Burkini: Dachan, milioni di donne lo scelgono

(ANSA) – ANCONA, 19 AGO – ”Un dibattito sul sesso degli angeli”. Asmae Dachan, giornalista italo-siriana di religione musulmana, non vorrebbe parlare del burkini ma del suo Paese sotto le bombe. Poi però accetta di rispondere ad alcune domande dell’ANSA sul velo e il corpo delle donne, un tema che divide l’opinione pubblica e le scelte dei governi europei. Sul burkini, osserva Dachan, 40 anni, nata ad Ancona da genitori siriani ”vedo una lettura completamente distorta: non si dà voce a milioni di donne che in tutto il mondo lo scelgono per fede, tradizione o cultura.

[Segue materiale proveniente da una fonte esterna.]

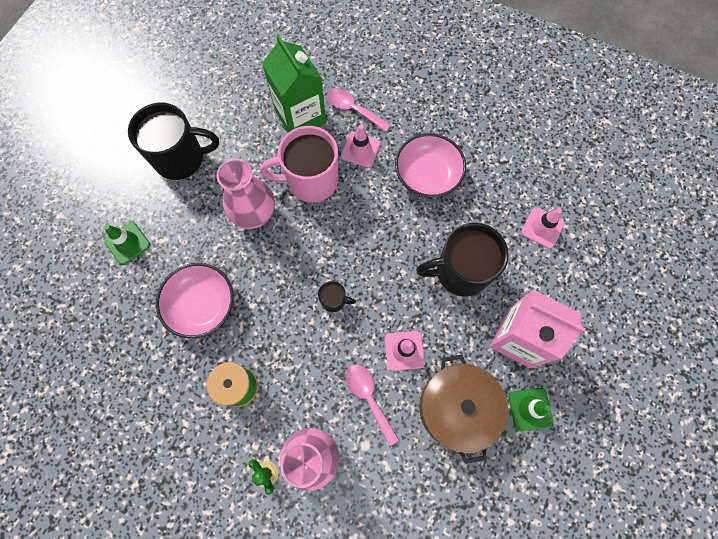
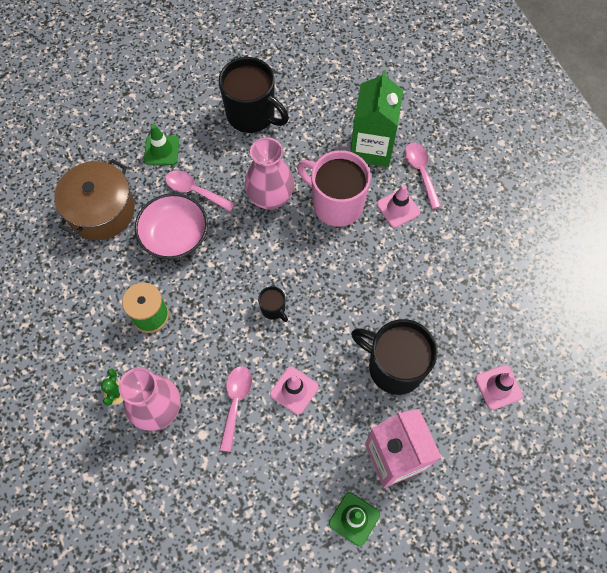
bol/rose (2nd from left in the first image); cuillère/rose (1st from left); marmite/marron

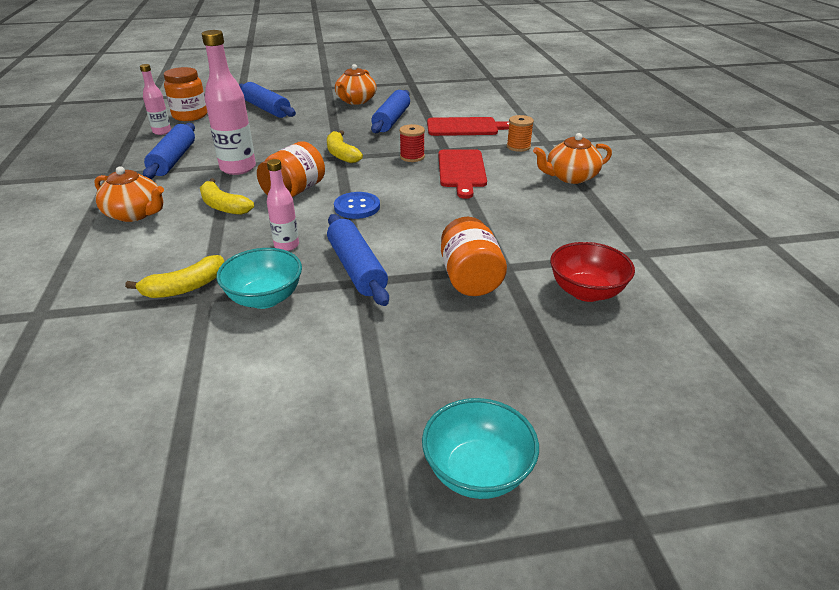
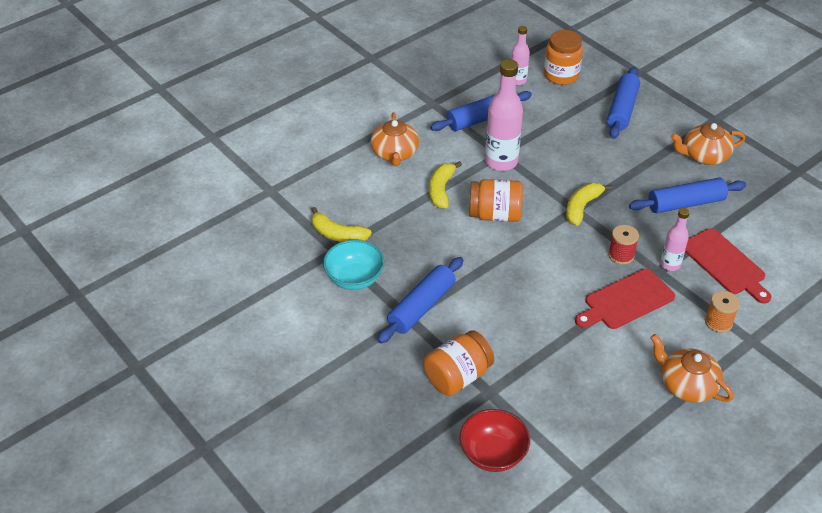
bouton/bleu; bol/turquoise (2nd from left in the first image); bouteille/rose (3rd from left)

Non certo perché vittime di un maschio-padrone, di un Barbablù islamico”. ”Se vivessi in Iran, in Arabia Saudita o in Afghanistan – spiega – sarei la prima a scendere in piazza contro l’imposizione del velo integrale”. Ma ”in un mondo di persone libere di esprimersi, dove possono convivere suore e spiagge per nudisti, donne sikh velate ed ebree ortodosse coperte, la libertà è ben altro dalla scelta fra bikini e burkini”.